Du côté israélien, la coalition entre le Likoud de Netanyahou et l’extrême droite messianique est parvenue à se maintenir au pouvoir malgré sa responsabilité dans le désastre sécuritaire du 7-Octobre. C’est son agenda qui s’est progressivement imposé, doublé de l’intérêt personnel du Premier ministre à voir se prolonger une guerre qui l’éloigne de l’heure de vérité judiciaire sur ses innombrables affaires. Le discours extrémiste, marginal il y a deux ans, est aujourd’hui la ligne du gouvernement, y compris lorsqu’il s’agit de l’expulsion des Palestiniens sous couvert de « départs volontaires ».

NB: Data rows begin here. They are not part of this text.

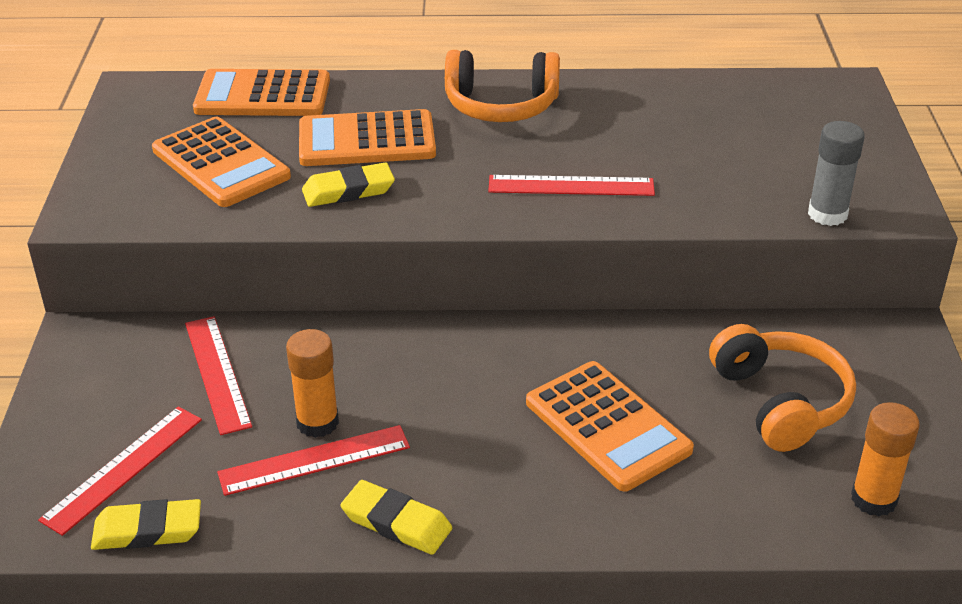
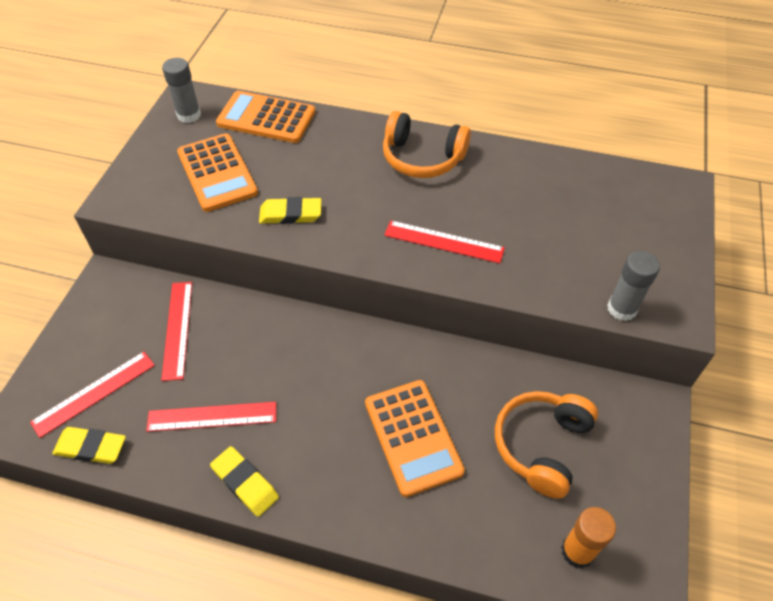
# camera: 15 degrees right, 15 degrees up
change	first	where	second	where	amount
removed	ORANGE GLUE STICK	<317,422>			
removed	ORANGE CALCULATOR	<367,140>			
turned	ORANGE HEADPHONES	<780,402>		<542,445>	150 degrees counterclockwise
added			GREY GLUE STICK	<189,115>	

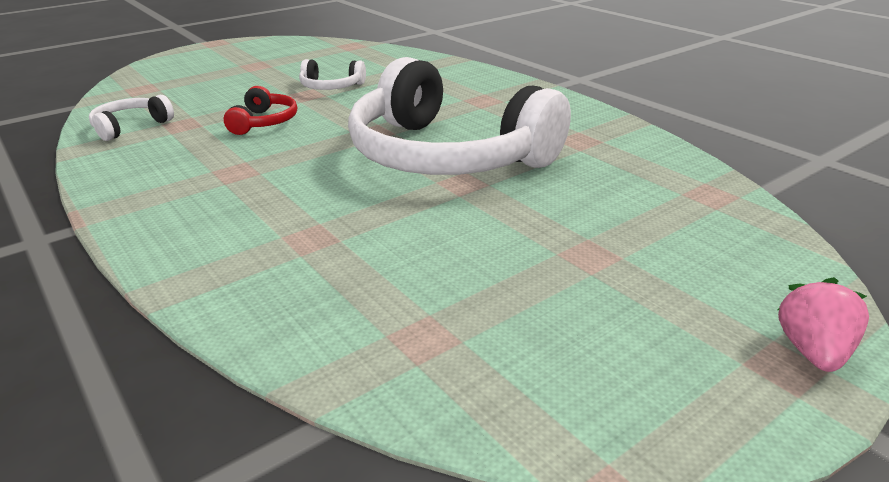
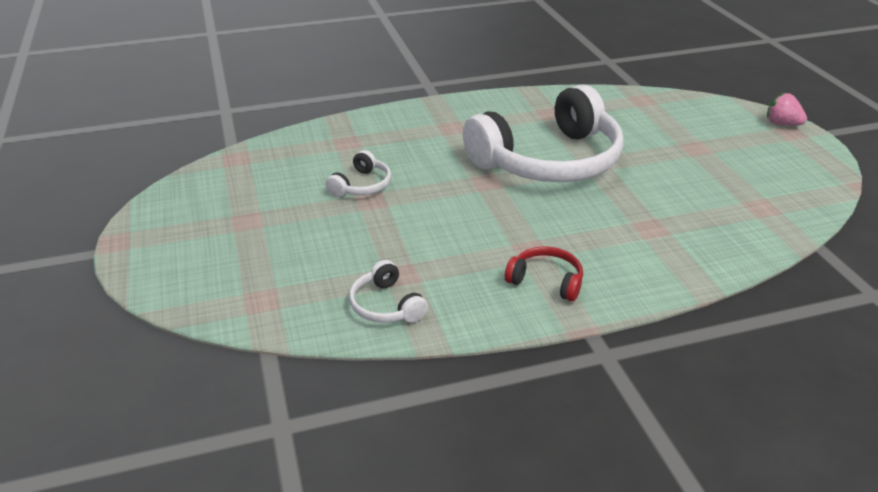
# camera: 70 degrees left, 5 degrees up
change	first	where	second	where	amount
moved	RED HEADPHONES	<264,122>		<546,281>	

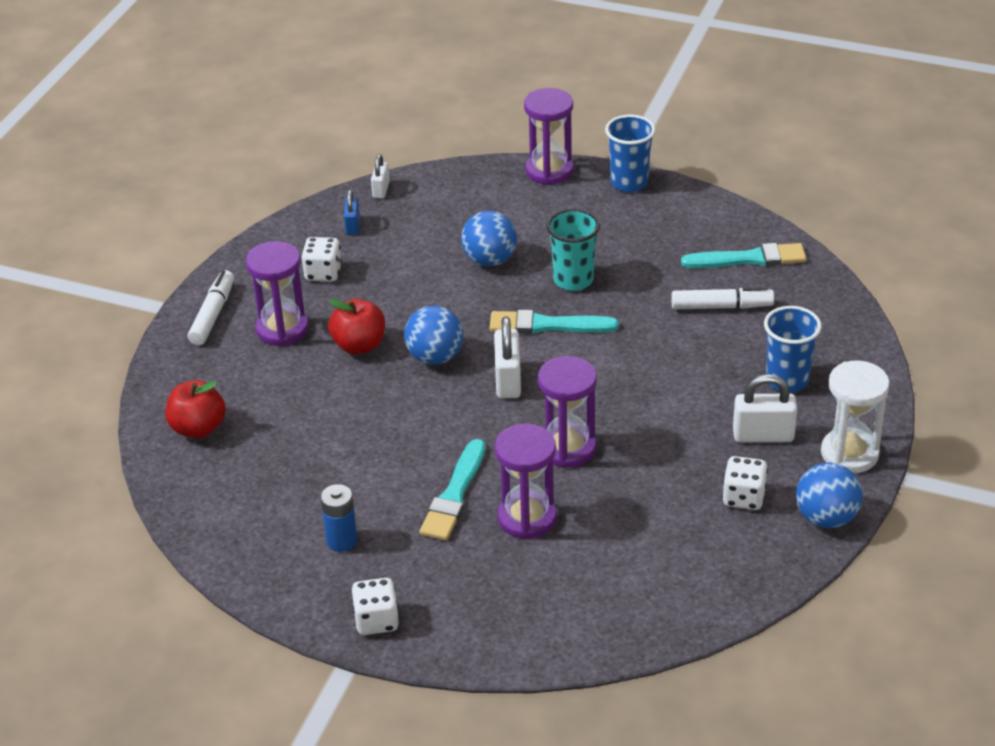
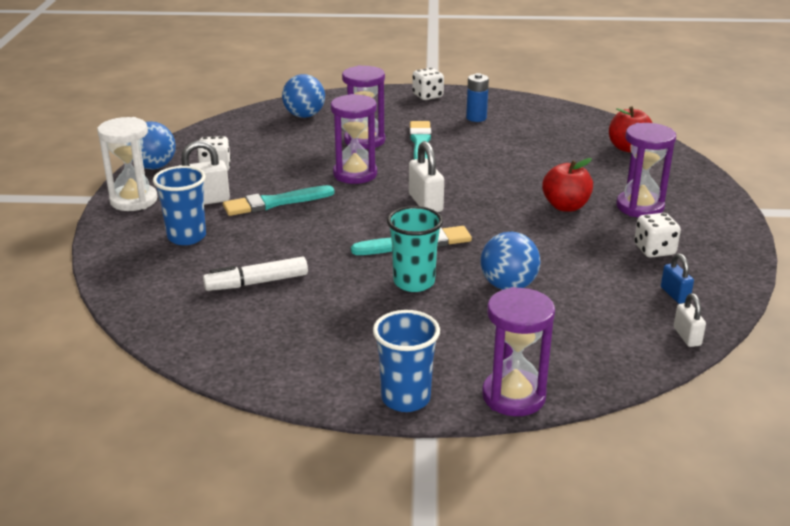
# camera: 160 degrees right, 10 degrees down
change	first	where	second	where	amount
removed	WHITE MARKER	<213,314>			
moved	BLUE BALL	<435,357>		<304,116>	
moved	TURQUOISE BRUSH	<748,259>		<275,202>	

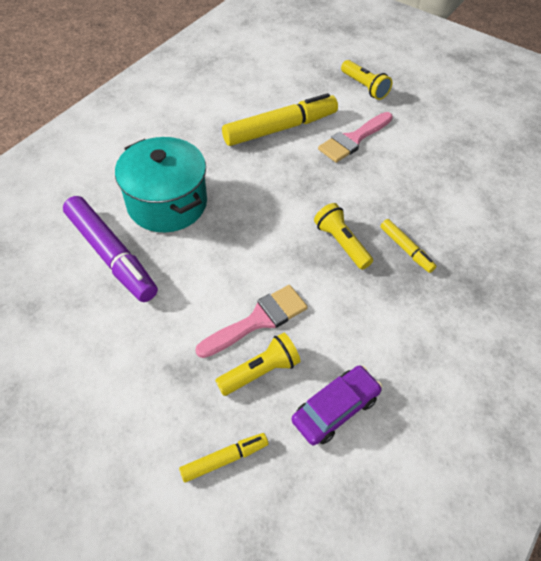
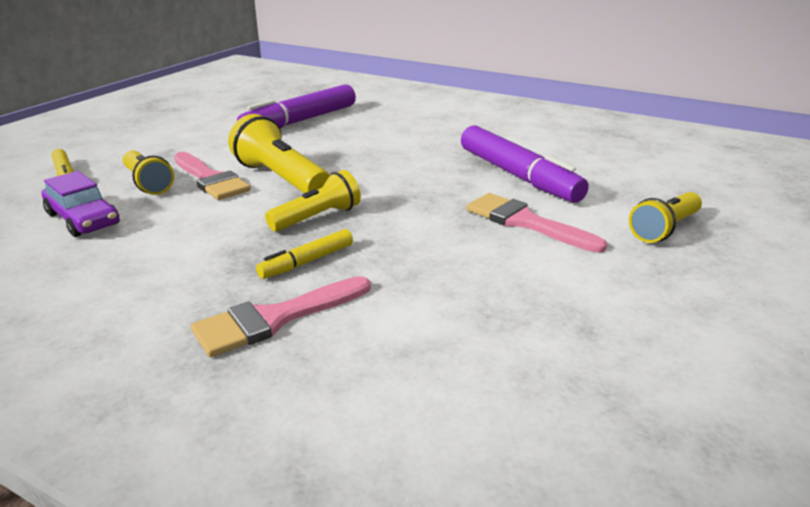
# camera: 85 degrees right, 25 degrees down
change	first	where	second	where	amount
removed	TURQUOISE POT	<167,203>			
recoloured	YELLOW MARKER	<280,128>	PURPLE MARKER	<518,176>	
added			PINK BRUSH	<275,319>	
added			YELLOW FLASHLIGHT	<281,179>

A cet effet, rendre la vie impossible à Gaza participe de ce départ « volontaire », légitimé par Trump et ses lubies de promoteur immobilier, et par son nouvel ambassadeur à Jérusalem, Mike Huckabee, partisan déclaré de la colonisation. Aucun compromis politique n’est possible avec ce gouvernement, dont toute l’action vise justement à créer du fait accompli pour empêcher une solution politique. Dans l’opposition, ce n’est guère mieux : Benny Gantz, le leader « centriste » cultivé en son temps comme une alternative par l’administration Biden, a récemment déclaré que ceux qui soutiennent la solution des deux Etats sont « coupés de la réalité sécuritaire ». Israël, a-t-il ajouté, « ne peut accepter la moindre menace à n’importe laquelle de ses frontières ». La seule opposition de rupture est dans la société civile, et elle est ultraminoritaire, même si elle n’est pas inexistante.

Jeu diplomatique subtil

Restent enfin les acteurs extérieurs : les Etats-Unis, si influents mais si peu cohérents ; l’Europe, qui cherche sa cohésion, avec une France qui recommence à faire entendre sa voix ; et enfin le monde arabe, Arabie saoudite en tête, qui a un rôle à jouer mais ne sait pas vraiment lequel… Donald Trump est au centre de ces contradictions, lui qui vient d’entamer une tournée en Arabie saoudite, au Qatar et aux Emirats – son premier voyage officiel – et rêve de deals avec les riches monarchies du Golfe. Mais celles-ci ne peuvent pas totalement fermer les yeux devant le carnage de Gaza. Il va lui falloir faire des choix, y compris à l’opposé de ses instincts.

Emmanuel Macron a compris qu’il y avait là une faille dans laquelle la France et l’Europe peuvent s’introduire pour ne pas rester à l’écart d’une des crises qui façonnent notre époque. La promesse d’une reconnaissance de l’Etat de Palestine par Paris en juin fait partie de ce jeu diplomatique subtil, mais qui a du mal à changer la donne. Pour les deux millions de Gazaouis assiégés, tout cela n’augure rien de bon, la catastrophe est déjà là : la deuxième Nakba peut-elle être évitée ? Il est minuit moins cinq en Palestine, pointe avancée du chaos du monde.

La guerre en chiffres

  • 52 400 morts gazaouis, dont 8 304 femmes et 15 613 enfants
  • 118 014 blessés
  • 6 500 amputés, nécessitant une prothèse
  • 436 000 maisons détruites ou endommagées, soit 92 % des habitations
  • 10 000 à 15 000 nouveaux combattants du Hamas recrutés
  • 390 soldats israéliens tués
    Sources : ministère de la Santé du gouvernement du Hamas, Bureau de la Coordination des Affaires humanitaires de l’Onu (Ocha), Shelter Cluster, Renseignement américain, Armée israélienne.